I'm deeply involved in various music ventures.  I'm a part of a group of rag tag guys and gals that promote concerts in Cheyenne.  Yeah, even here, with this group of great individuals, my rebellious musical tastes show since we promote non typical Christian music.  I'm a manager/booking agent.  I freelance write, and soon I'll be co-hosting a podcast.  Music is a part of me.  More than all of the above, I'm also excited to see what my son creates in his musical endeavors.  Yes, even he is writing music, produced a video and enjoys just singing along with his Pandora stations.  

Lastly, my daughter enjoys listening to music.  Her musical tastes aren't large, but she is my rocker chick.  She'll go with me to any concert, anywhere, on any given moments notice.  

Music is becoming a reflection of not just myself, but also my family.  We continually seek something fresh, something new, something that we can enjoy and seek the much needed escape it can be.  My Facebook page cover photo states, "Music is my drug cause it heals my scars."  That statement is so true.  I find healing, comfort and yes, even God in the music I select (it doesn't have to be Christian music for me to see God).

Today, I have found that refreshing music.  Something new, something fresh.  It was what I needed.  I find that this finding is reflective of what I need as a person, and we as people often seek.  New, refreshing and entertaining.  We want a renewal when work becomes too burdensome.  Some of us seek new on a daily basis, a quest for adrenaline.  All of us want to be entertained to help us forget the hardships of the day.  So, what I thought was just a simple refreshing new album also provided a chance to refresh and reflect on how my music desires and tastes are actually a reflection of life as a whole.

Tuesday, July 18, 2017

A Mess of Thoughts with a Bad Memory

Do you ever have those days where every thought you want to put pen to paper, yet you don't do it that very second?  You know you will remember that thought later in the day and you'll write it down then.  No?  Just me?  Fine.  Must be my age.  Man, I had hoped I wasn't alone, but maybe I am.

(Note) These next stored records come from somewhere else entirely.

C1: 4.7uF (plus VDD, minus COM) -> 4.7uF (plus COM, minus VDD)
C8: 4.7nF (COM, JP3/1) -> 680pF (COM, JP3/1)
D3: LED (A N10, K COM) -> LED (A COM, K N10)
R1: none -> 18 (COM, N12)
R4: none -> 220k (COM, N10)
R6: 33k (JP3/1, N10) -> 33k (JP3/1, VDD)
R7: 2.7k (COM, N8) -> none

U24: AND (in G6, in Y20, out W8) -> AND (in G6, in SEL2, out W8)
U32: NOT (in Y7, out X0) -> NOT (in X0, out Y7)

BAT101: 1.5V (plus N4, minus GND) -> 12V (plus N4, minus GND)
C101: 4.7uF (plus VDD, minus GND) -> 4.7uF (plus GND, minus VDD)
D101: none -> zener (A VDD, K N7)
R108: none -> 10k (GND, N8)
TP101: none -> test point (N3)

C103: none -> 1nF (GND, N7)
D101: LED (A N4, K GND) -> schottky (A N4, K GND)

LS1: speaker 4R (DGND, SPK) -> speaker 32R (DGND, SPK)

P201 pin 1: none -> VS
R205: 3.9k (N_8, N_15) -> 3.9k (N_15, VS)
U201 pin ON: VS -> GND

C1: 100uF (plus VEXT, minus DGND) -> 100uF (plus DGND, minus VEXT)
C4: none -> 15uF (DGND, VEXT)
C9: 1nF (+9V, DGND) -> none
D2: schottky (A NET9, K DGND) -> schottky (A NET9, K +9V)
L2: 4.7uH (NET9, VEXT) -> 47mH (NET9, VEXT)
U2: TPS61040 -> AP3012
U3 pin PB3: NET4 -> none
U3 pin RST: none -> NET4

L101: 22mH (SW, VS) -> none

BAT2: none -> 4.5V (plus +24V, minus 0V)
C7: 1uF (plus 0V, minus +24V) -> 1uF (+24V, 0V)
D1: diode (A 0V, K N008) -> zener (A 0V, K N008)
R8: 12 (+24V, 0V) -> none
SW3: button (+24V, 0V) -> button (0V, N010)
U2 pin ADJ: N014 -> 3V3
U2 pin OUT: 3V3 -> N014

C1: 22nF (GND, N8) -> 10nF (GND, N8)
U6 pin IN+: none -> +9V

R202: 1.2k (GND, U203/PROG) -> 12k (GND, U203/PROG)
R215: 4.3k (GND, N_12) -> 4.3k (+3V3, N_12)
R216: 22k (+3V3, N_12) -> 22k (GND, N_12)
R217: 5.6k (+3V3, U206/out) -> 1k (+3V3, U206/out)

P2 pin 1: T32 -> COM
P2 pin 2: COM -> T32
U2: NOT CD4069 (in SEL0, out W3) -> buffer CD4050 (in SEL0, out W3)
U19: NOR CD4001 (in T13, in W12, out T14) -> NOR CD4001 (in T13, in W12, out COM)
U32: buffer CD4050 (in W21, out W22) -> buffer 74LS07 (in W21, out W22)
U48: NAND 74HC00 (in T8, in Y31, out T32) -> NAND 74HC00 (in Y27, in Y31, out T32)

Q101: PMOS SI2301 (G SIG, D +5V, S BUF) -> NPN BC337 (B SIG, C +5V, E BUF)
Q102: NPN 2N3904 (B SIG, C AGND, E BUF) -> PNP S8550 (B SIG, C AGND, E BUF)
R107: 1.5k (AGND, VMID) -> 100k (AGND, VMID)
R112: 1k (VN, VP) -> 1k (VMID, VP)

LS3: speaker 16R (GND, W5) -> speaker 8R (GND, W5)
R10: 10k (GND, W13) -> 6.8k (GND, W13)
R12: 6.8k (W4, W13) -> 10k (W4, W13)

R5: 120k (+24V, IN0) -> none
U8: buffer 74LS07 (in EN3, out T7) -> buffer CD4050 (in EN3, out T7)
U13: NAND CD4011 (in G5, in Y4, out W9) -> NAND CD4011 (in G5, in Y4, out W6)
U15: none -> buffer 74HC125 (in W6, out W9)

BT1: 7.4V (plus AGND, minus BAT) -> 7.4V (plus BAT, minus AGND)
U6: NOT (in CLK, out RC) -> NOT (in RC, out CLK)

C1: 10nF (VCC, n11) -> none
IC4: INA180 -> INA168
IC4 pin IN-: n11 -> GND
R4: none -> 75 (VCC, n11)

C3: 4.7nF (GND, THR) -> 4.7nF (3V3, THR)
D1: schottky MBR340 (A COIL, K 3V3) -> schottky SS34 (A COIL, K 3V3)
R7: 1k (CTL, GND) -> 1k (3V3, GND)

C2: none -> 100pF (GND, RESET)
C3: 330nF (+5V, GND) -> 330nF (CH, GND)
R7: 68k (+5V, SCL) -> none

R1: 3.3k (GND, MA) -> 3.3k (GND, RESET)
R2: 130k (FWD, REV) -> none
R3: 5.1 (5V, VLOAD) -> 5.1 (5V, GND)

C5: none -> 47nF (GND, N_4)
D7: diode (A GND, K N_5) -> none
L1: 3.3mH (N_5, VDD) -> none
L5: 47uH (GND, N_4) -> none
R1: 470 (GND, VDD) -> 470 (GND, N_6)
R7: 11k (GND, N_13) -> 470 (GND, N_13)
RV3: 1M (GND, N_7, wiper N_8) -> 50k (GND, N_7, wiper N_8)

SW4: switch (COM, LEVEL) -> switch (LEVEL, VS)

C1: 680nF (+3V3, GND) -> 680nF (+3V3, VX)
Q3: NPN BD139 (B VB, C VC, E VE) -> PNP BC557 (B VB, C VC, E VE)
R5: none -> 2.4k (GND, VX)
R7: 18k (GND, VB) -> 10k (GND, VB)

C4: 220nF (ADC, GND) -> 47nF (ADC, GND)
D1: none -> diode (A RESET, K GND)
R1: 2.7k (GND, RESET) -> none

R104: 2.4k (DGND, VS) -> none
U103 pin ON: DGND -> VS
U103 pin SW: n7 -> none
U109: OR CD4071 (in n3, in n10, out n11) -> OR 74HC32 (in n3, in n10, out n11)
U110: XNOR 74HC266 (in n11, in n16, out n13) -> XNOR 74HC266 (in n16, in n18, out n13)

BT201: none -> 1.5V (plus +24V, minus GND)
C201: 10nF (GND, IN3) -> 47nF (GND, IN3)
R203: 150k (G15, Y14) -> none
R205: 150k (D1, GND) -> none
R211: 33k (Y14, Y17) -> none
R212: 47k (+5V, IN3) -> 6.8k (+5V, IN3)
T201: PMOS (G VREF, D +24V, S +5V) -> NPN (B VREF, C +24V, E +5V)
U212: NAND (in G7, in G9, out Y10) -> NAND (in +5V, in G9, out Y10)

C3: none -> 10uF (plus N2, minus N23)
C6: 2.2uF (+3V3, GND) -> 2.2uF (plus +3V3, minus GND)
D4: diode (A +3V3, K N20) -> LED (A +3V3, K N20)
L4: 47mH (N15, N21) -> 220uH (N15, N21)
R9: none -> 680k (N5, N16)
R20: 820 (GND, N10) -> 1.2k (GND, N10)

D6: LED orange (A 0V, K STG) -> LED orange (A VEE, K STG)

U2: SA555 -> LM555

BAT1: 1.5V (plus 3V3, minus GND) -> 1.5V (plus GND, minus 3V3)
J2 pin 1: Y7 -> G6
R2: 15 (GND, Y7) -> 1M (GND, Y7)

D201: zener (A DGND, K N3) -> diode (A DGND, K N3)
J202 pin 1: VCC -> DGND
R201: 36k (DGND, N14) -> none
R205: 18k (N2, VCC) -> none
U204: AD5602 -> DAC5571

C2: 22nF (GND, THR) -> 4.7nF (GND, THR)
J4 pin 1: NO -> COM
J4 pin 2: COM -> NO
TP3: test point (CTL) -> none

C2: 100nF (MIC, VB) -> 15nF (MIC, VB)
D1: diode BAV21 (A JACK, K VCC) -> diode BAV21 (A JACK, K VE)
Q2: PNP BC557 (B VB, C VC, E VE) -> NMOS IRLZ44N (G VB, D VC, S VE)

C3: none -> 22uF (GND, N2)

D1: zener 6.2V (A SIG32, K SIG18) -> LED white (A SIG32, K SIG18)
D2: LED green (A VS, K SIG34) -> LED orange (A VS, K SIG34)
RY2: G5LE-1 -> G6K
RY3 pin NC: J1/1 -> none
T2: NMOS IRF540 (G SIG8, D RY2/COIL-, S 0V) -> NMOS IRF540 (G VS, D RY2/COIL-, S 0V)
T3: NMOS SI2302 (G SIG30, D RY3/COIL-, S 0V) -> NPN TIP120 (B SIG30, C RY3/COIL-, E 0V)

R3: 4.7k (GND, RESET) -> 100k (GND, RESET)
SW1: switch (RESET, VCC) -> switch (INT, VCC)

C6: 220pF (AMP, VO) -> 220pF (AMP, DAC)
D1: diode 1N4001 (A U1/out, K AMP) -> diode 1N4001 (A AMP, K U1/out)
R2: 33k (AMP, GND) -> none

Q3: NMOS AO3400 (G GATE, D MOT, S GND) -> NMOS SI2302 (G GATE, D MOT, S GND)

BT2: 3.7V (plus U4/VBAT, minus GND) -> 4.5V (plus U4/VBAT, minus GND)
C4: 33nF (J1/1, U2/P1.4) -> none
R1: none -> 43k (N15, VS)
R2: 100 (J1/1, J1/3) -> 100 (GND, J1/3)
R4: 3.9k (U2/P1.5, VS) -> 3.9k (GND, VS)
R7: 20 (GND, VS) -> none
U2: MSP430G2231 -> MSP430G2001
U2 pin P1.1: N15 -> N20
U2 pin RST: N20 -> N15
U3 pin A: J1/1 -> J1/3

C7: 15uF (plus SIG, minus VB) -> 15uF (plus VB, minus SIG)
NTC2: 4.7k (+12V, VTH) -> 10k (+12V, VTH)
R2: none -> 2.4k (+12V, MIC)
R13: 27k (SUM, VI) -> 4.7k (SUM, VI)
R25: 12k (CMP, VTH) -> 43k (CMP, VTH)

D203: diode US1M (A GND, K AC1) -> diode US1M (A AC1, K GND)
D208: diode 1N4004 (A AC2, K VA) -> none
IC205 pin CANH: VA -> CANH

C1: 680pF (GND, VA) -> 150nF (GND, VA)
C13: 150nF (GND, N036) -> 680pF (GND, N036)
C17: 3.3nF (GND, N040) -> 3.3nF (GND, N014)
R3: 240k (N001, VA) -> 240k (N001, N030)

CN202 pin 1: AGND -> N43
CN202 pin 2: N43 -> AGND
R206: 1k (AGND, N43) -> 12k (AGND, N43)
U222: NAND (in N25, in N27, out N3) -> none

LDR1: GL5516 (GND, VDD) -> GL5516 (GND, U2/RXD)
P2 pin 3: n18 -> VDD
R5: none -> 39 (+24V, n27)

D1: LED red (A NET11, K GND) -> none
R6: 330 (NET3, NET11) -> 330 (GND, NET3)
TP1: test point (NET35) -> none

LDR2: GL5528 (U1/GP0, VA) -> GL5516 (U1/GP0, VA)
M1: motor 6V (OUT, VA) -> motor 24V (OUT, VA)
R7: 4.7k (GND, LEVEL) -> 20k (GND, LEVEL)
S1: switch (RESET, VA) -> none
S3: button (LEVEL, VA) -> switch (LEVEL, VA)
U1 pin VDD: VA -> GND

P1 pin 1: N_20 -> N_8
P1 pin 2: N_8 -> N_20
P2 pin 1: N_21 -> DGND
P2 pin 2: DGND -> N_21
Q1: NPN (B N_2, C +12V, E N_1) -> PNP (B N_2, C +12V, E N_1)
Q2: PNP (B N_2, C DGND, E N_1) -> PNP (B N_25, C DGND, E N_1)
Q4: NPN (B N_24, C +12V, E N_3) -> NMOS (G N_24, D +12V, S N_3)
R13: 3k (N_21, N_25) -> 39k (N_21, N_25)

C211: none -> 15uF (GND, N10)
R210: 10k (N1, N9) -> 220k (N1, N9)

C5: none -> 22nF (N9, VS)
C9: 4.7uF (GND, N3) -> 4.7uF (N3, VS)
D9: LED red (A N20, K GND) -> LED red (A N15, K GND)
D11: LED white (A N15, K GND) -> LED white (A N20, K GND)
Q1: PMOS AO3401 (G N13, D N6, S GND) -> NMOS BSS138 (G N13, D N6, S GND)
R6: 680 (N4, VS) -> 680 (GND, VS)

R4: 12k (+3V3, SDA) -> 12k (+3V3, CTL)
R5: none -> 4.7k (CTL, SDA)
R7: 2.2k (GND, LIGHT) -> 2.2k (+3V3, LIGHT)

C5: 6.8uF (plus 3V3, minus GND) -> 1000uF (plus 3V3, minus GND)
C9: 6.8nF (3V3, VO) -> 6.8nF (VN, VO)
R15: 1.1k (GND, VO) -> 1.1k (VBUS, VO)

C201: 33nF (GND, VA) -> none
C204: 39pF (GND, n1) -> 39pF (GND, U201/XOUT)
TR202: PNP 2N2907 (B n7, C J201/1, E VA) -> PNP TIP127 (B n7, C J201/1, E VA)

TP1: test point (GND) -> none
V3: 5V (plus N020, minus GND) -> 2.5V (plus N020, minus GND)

Of course, I follow a guy on Facebook that brought this subject up earlier today.  Even the great Bob Beeman (Sanctuary International) admits that his memory doesn't remember the things he wants to write down later.  So, I'm learning to listen to those I respect and admire.  If he says he doesn't remember what he needs to write down, then I trust that he speaks with an intimate knowledge of a failing memory of certain things.  I should take heed.

So, I'm going to try and do something that may cause others to wonder about me.  They will question why I'm just randomly speaking into my phone.  It will probably put me into the, "certifiably crazy," category.  Not that this classification would be new to me, but solidifying that status would be great.  What is it I'm going to do?  Easy, I'm going to download a recording app on my phone that will allow me to record my thoughts.  This should allow me to remember what I need/want to write down when the opportunity presents.

I share this with you for transparency.  I'm not perfect, and my memory is even worse.  I have had a lot I've wanted to share, but due to not writing it down at the time of the thought, I haven't shared.  So, I'm going to teach myself a lesson.  Record it and then I shouldn't have an excuse.  Key word, shouldn't.  Also, I share to provide you with a fair warning.  I'm going to be writing more.  Hopefully a lot more.

The more writing starts tonight.  For the next couple of weeks I'll be sharing with you at least every third day.  My desire is for that to be therapeutic for myself.  With any luck, I hope it will be therapeutic for some of you as well.  Do I know what I'll be writing, sharing or discussing?  NOPE!  Not at all.  But, I will share.

That's all for tonight.  On the bright side, I at least remembered to share about my failing memory.